Упоминаемая лагподкомандировка была совсем небольшой — триста с лишним зеков. Больше местному леспромхозу рабов не требовалось.
Лагерь наш располагался в красивейшем месте, на склоне сопки, над распадком, где внизу мчалась, огибая соседнюю сопку, чистая и быстрая речушка. В ней плескались огромные хариусы. Вохровцы ловили их на удочку. А окрест водилось разное зверьё: кабаны, косули, медведи и прочая живность, глухари.
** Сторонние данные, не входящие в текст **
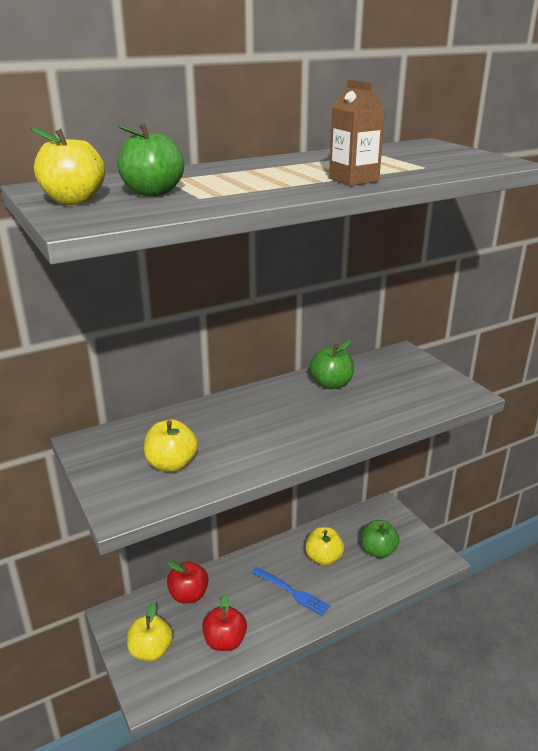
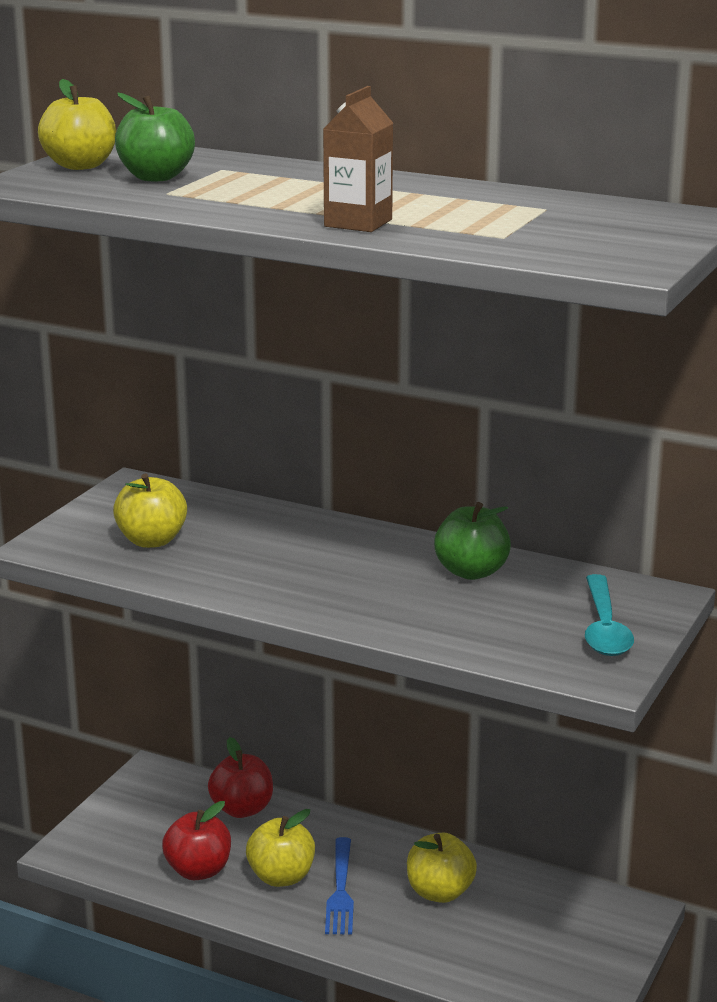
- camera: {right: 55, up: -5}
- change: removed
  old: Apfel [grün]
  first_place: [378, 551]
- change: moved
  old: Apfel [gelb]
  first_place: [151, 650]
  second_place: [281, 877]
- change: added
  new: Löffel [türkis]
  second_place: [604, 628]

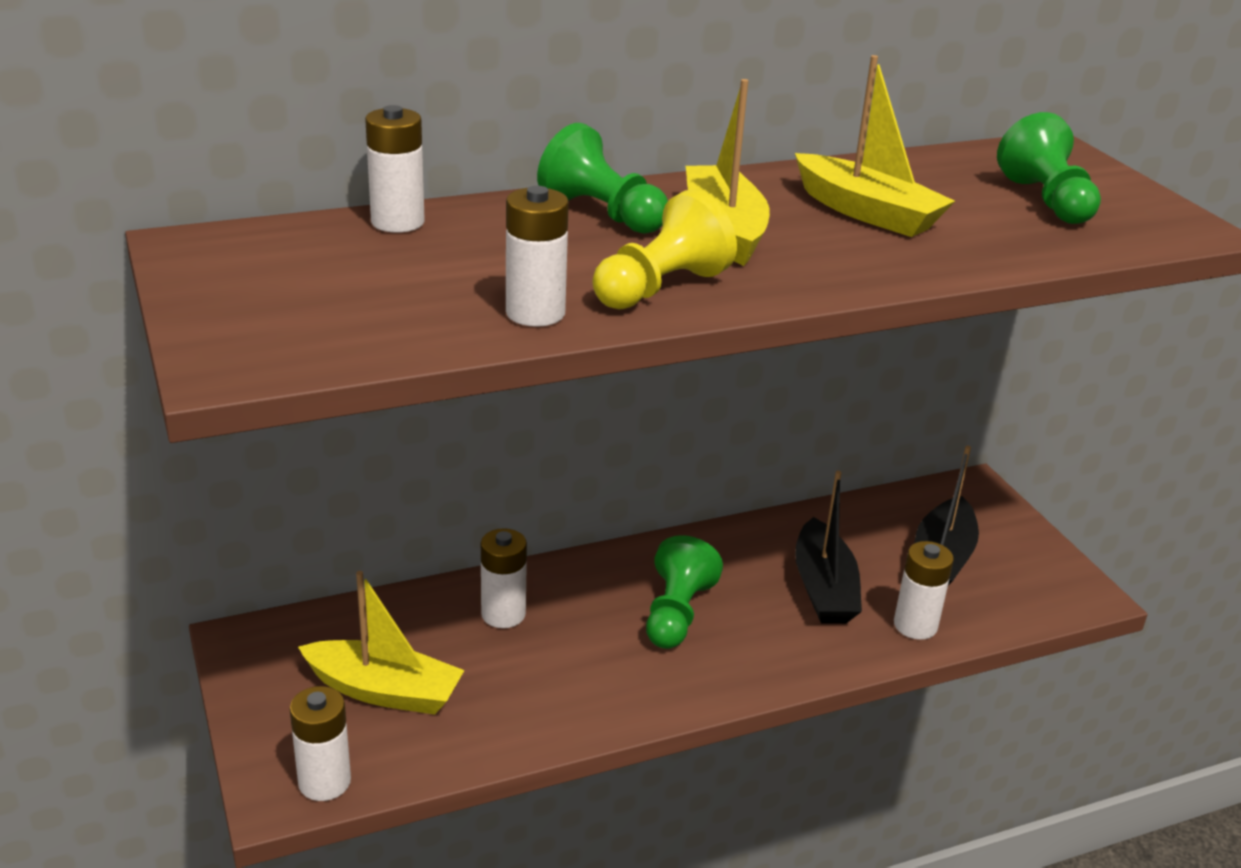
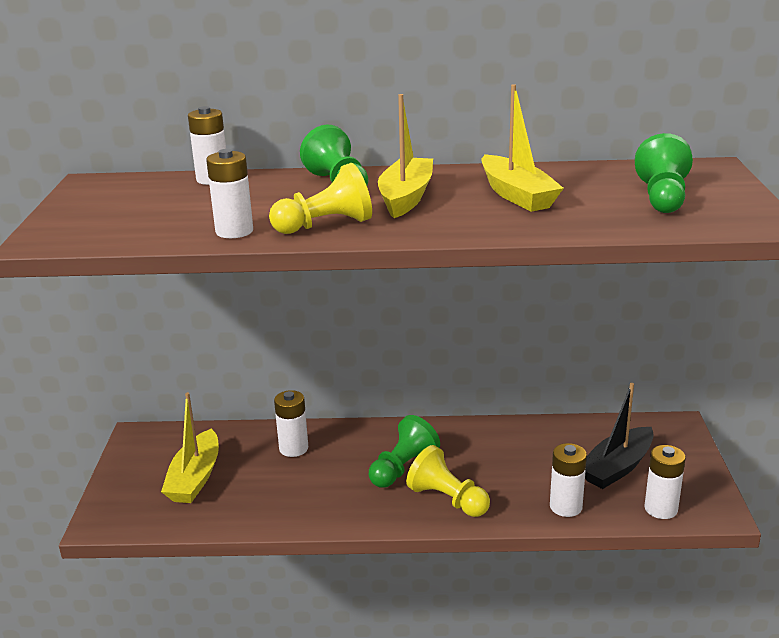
- camera: {right: 25, up: -5}
- change: removed
  old: Boot [schwarz]
  first_place: [824, 588]
- change: turned
  old: Boot [gelb]
  first_place: [384, 691]
  second_place: [195, 478]
  degrees: 60
- change: moved
  old: Batterie [weiß]
  first_place: [324, 782]
  second_place: [661, 509]
- change: added
  new: Bauer [gelb]
  second_place: [447, 499]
Всё это безнаказанно умерщвлялось, истреблялось, пожиралось нашими охранниками и местным населением, леспромхозовцами, в основном — бывшими зеками.
К удивлению своему, я здесь сделал открытие, что всё окрестное население состоит из бывших зеков и продолжающих отбывать срок наказания, а также из их охранников, потенциальных зеков, потому что все они почти поголовно нарушали законы, хотя бы — браконьерствовали, воровали лес, а ведь он — народное достояние. Ну да ладно, это так — к слову пришлось.
Забравшись на чуть покатую крышу щитово-опилочной юрты, я подолгу любовался прекрасным, роскошным летним пейзажем, ещё не полностью уничтоженным людьми, хотя многие сопки уже были изуродованы проплешинами.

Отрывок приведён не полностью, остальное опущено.